Tata’s death necessitated the moral court of the media landscape to seal any incriminating records. After all, what has he done, the still enamoured public might ask. He loves dogs, he does charity – Tata Trusts has already clarified they couldn’t care less about the write-off that might accompany this charity – and is all-in-all a sweet old man. How can you be mad at him, especially after his death?

After The Savala Vada, a satire news account on Instagram, posted a carousel of pastiche news headlines announcing Tata’s death, it was met with a flood of comments about how their choice of timing was ‘poor’. The (faux) headlines were squibs:

Humble Billionaire Passes Away in Country Where 60% Live Under ₹260 (sic) A Day”,

“Ratan Tata Passes Due To Natural Causes Unlike His Workers”, and

“National Icon, Billionaire, Genocide Enabler Dies”.

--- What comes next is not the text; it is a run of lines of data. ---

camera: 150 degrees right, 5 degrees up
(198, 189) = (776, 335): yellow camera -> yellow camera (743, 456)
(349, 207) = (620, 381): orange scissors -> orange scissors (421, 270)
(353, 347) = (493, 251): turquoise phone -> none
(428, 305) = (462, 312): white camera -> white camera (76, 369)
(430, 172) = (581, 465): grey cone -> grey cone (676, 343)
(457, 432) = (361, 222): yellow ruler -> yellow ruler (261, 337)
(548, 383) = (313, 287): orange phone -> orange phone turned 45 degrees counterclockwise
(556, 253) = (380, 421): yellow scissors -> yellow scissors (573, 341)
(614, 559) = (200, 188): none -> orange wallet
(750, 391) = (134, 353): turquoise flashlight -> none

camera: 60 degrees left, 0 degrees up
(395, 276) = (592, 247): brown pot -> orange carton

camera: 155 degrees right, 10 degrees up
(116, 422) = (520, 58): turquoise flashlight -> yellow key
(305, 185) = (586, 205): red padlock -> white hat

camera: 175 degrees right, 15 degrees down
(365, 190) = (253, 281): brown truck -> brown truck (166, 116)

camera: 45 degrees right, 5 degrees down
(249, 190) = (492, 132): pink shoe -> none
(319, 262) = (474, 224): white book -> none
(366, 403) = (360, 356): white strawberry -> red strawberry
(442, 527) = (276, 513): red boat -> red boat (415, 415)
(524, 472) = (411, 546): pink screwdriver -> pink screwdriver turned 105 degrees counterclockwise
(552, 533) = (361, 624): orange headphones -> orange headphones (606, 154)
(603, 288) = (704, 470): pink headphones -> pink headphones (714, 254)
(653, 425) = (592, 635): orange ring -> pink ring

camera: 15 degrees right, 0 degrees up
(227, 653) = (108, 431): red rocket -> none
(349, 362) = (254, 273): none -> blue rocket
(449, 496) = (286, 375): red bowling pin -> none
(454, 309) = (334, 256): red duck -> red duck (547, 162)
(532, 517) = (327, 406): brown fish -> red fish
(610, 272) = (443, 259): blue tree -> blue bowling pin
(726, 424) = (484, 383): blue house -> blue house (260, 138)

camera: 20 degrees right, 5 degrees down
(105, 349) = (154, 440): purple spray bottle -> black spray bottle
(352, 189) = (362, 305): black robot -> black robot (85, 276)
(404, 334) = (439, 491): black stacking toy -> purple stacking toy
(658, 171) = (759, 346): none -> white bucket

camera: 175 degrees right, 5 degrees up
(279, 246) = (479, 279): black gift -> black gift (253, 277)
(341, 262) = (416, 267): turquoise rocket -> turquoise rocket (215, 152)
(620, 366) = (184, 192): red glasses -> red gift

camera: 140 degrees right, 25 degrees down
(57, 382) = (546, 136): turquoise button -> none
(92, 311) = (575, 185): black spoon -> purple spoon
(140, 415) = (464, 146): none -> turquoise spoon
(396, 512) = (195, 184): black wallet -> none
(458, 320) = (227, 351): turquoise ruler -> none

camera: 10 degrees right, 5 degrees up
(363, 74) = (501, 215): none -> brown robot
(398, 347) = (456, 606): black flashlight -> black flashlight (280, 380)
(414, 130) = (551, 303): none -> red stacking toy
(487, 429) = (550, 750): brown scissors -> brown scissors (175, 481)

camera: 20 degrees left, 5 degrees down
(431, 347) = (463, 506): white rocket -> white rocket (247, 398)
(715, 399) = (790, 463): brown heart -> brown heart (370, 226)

After a few days, the “editorial board” of The Savala Vada issued another missive. A chicanery, if you will: a statement that resembles the kind that companies like Tata’s are used to typing out after a disgruntled individual admonishes them. The statement launches into a series of allegations against Tata, linking his companies to everything from exploiting tribal lands and using child labour to collaborating with oppressive regimes, concluding with an insincere apology and a quote from Douglas Adams, a writer known for his humorous science fiction.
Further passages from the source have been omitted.